BTCM itself is not a cure, although it has shown enhanced healing effects. BTCM is more of a way of life or of personal development. It has the potential to contribute significantly to improved therapeutic effects and patients’ overall sense of well-being. Improved quality of life should not be ignored as intangible: It is enormously valuable –perhaps invaluable– to those whose suffering is reduced or eliminated.

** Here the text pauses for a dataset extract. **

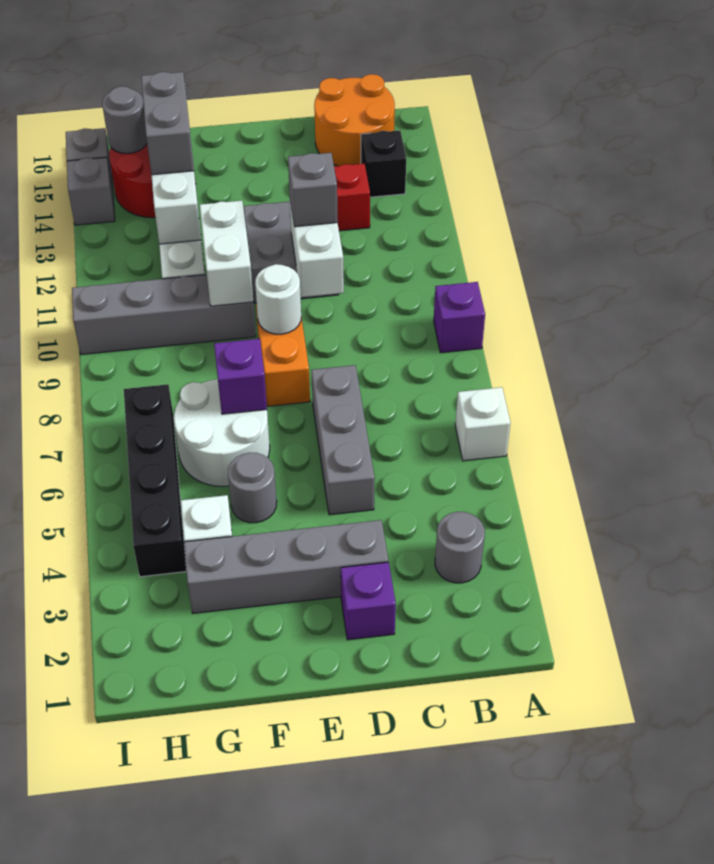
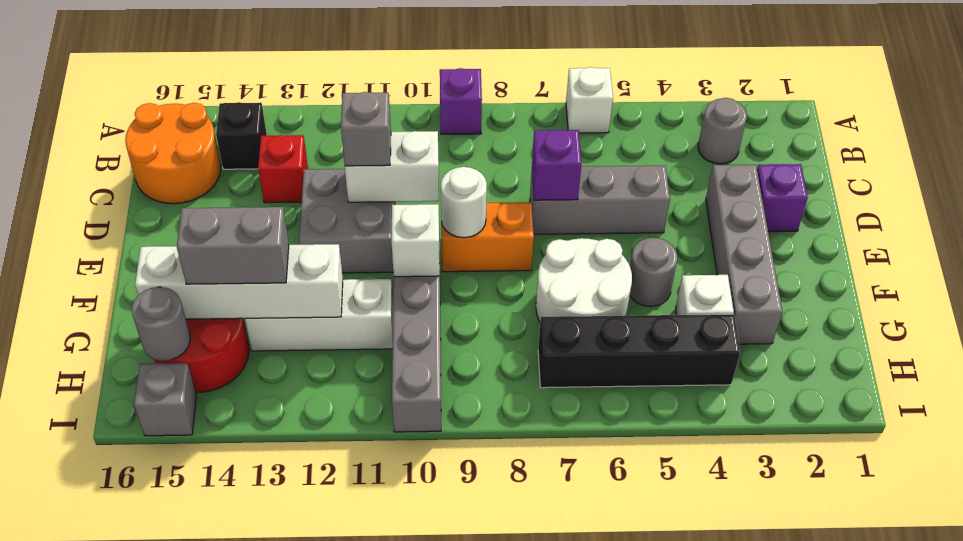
purple brick F7 level 2 -> purple brick D7 level 2
white brick F10:F11 level 2 -> white brick F10 level 2
grey brick I14 level 1 -> none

We believe that BTCM reasonably should be taken into consideration for future research in DDD and other inflammatory diseases. The immediate goal would be to demonstrate that the human body has resources –such as men’s sperm cells and sperm plasma, and women’s menstrual fluids– that potentially have a secondary, previously undiscovered role in rejuvenation and healing. BTCM still faces many challenges to achieve proper personal education. It may also be shown to have additional as-yet-undiscovered healing properties. We are confident that future detailed research will be able to support our working hypotheses.
ACKNOWLEDGeMENTs
Declared none.
AUTHORS’ CONTRIBUTIONs
Cristian Muresanu (CM) and Gjumrakch Aliev (GA), discussed the manuscript topic, analyzed the data; CM, Siva G. Somasundaram (SGS) Margarita E. Neganova (MEN), Elena V. Bovina (EVB), Sergey V. Vissarionov (SVV), Okom N. F. C. Ofodile (ONFCO), Vladimir P. Fisenko (VPF), Valentin Bragin (VB), Nina N. Minyaeva (NNM), Vladimir N. Chubarev, (VNC) Sergey G. Klochkov (SGK), Vadim V. Tarasov (VVT), Liudmila M. Mikhaleva (LMM), Cecil E. Kirkland (CEK), and GA wrote the paper. All authors have reviewed the manuscript.
CONSENT FOR PUBLICATION
The first author of this paper, Cristian Muresanu, also known in the paper as “the patient”, has freely offered his personal data and personal medical files for use in this review article and has made them available for other authors and co-authors, without any present or future demands, any potential claims or retribution, and he has signed a consent letter addressed to the journal staff.
Funding
This work was supported by the Russian Academic Excellence project “5-100” for the Sechenov Medical University, Moscow, Russia. This research also was financially supported by the Ministry of Science and High Education of the Russian Federation; state contract 14.613.21.0086; unique identifier of the project: RFMEFI61318X0086.
CONFLICT OF INTEREST
The authors declare no conflict of interest, financial or otherwise.